Commentary

U.S. Custody Banks: Citadels of the Global Financial Markets

Banking Organizations

Summary

This commentary reviews the custody banking industry landscape and provides a business model overview of the U.S. "pure play" custodians.

Key highlights include:
-- Custody banks operate within a niche area of the financial sector. With trillions in AUC/A, the three largest U.S. "pure play" custody banks act as conduits to the global markets by helping their large institutional clients execute financial transactions across different jurisdictions.
-- These custodians have maintained their entrenched strong market positions given their ability to continuously adapt to the global financial markets.

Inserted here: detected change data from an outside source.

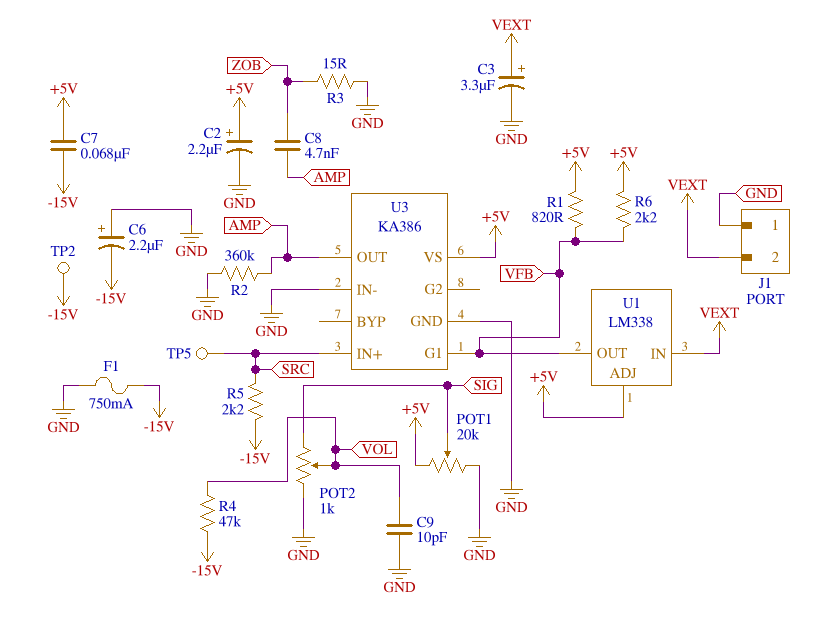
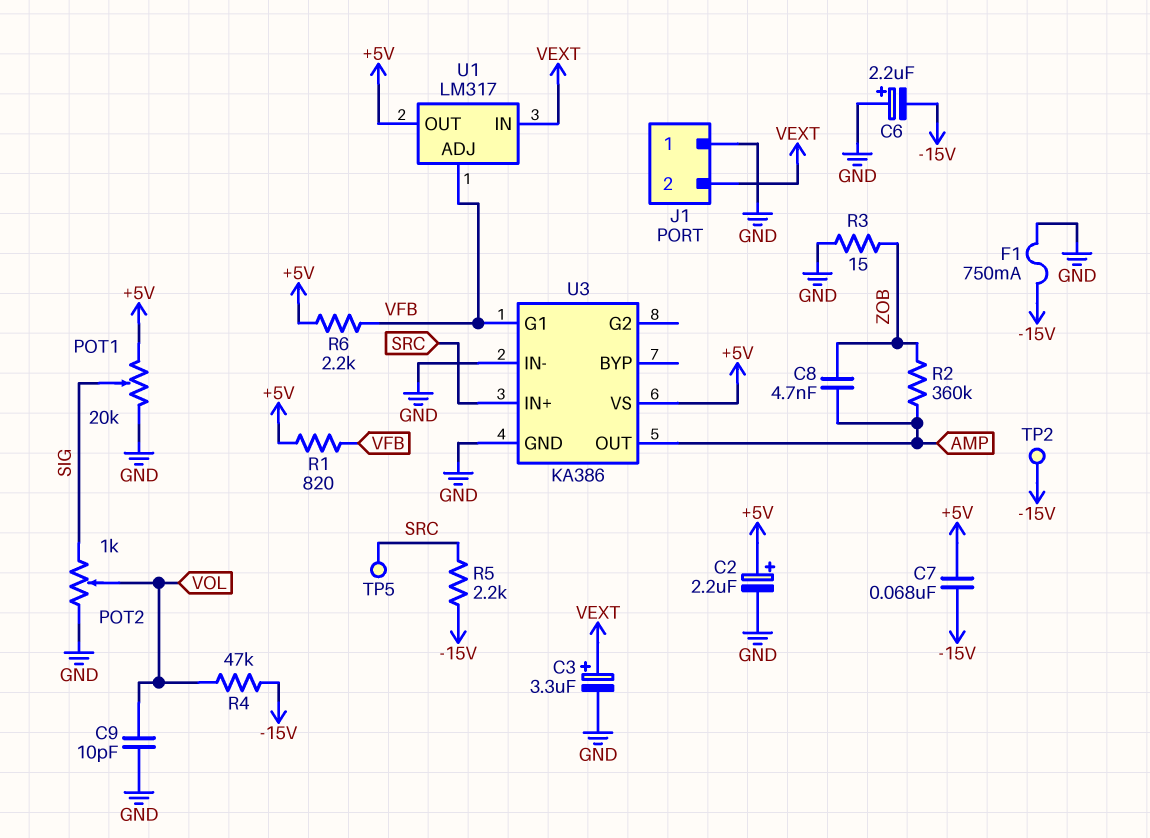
R2: 360k (AMP, GND) -> 360k (AMP, ZOB)
U1: LM338 -> LM317
U1 pin ADJ: +5V -> VFB
U1 pin OUT: VFB -> +5V

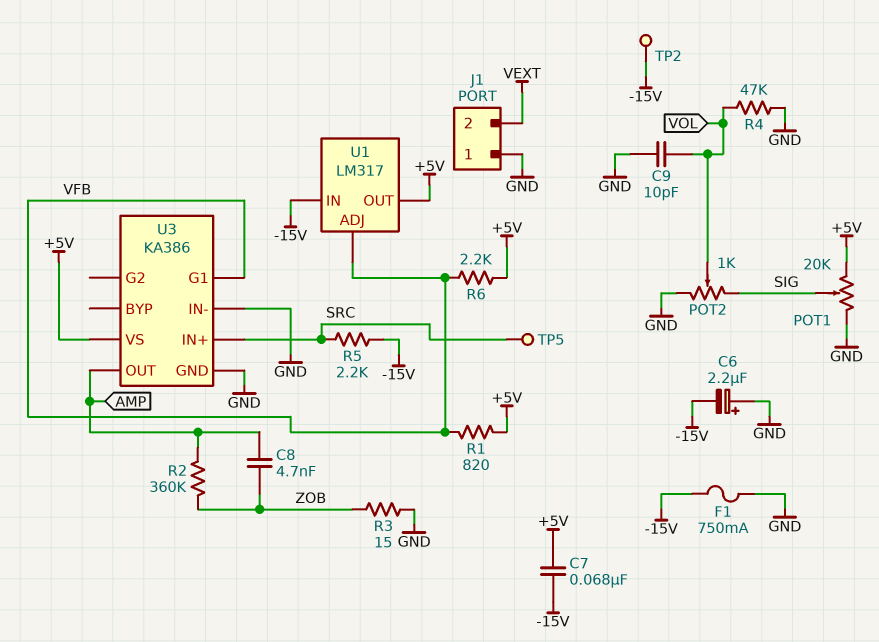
C2: 2.2uF (plus +5V, minus GND) -> none
C3: 3.3uF (plus VEXT, minus GND) -> none
R4: 47k (-15V, VOL) -> 47k (GND, VOL)
U1 pin IN: VEXT -> -15V

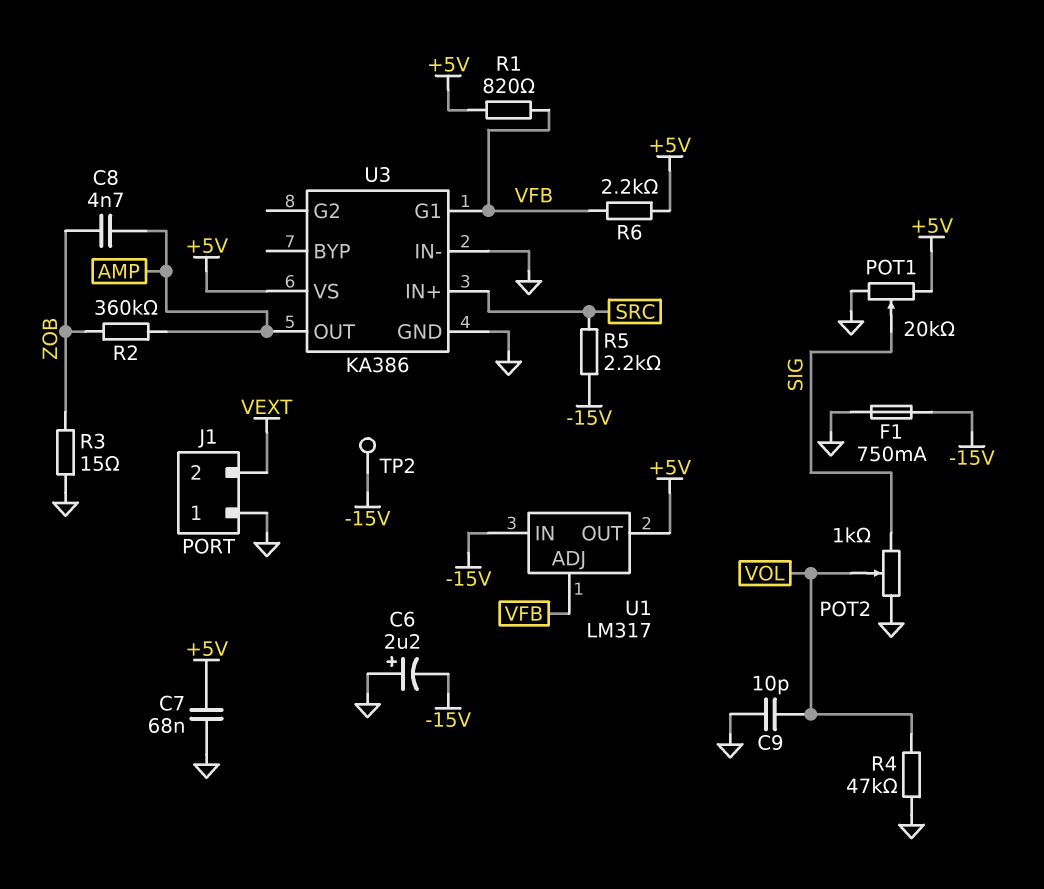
C7: 68nF (+5V, -15V) -> 68nF (+5V, GND)
TP5: test point (SRC) -> none

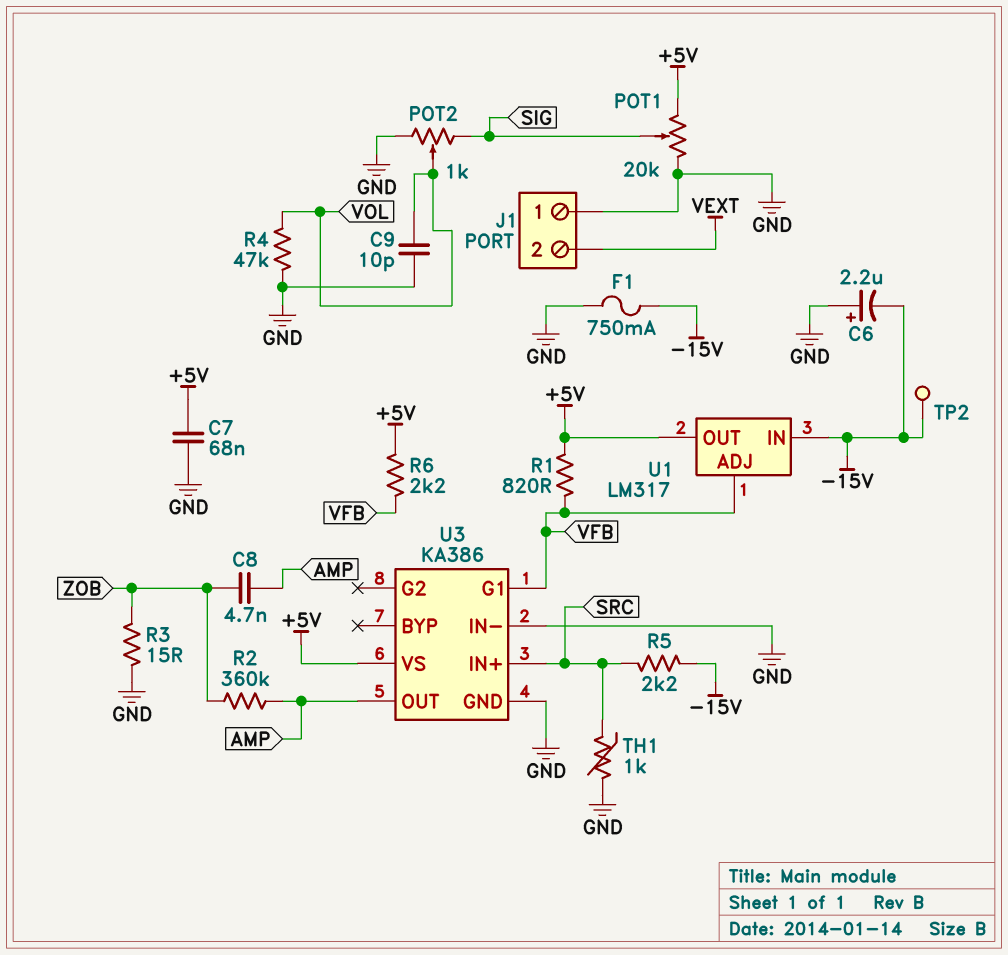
TH1: none -> 1k (GND, SRC)

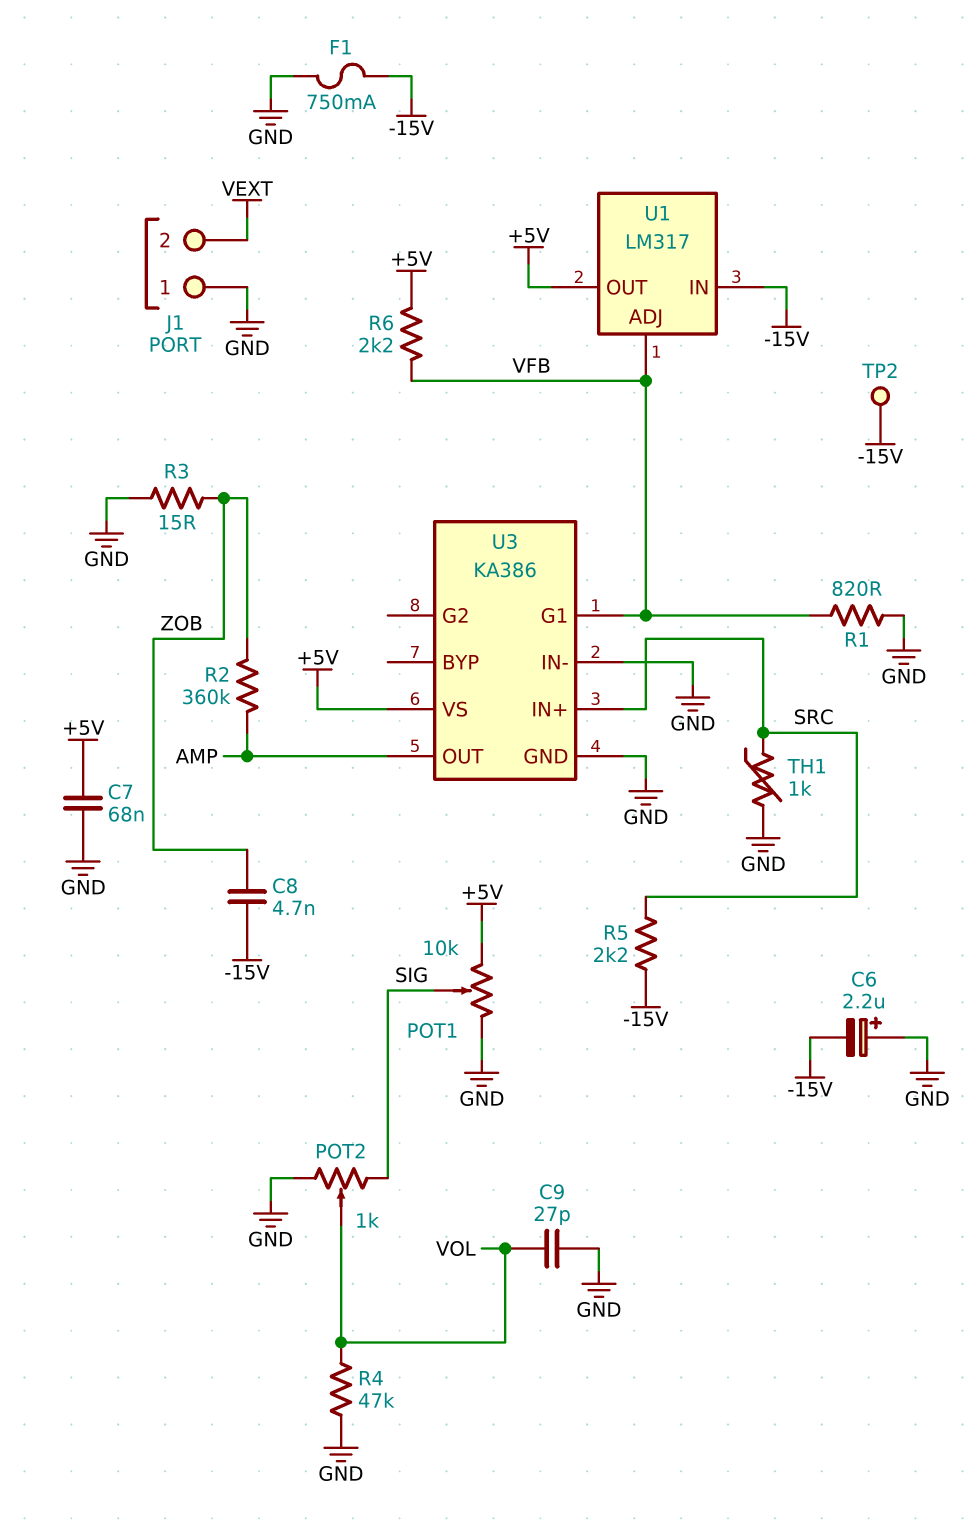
C8: 4.7nF (AMP, ZOB) -> 4.7nF (-15V, ZOB)
C9: 10pF (GND, VOL) -> 27pF (GND, VOL)
POT1: 20k (+5V, GND, wiper SIG) -> 10k (+5V, GND, wiper SIG)
R1: 820 (+5V, VFB) -> 820 (GND, VFB)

Their vast global infrastructures have also allowed them to benefit from significant economies of scale.
-- Nonetheless, the industry remains highly competitive, and the "core" custody product has experienced noticeable price compression over the past decade. To mitigate these effects, the custodians have expanded into higher margin geographies/ higher priced custody assets, as well as diversified into other fee generating businesses.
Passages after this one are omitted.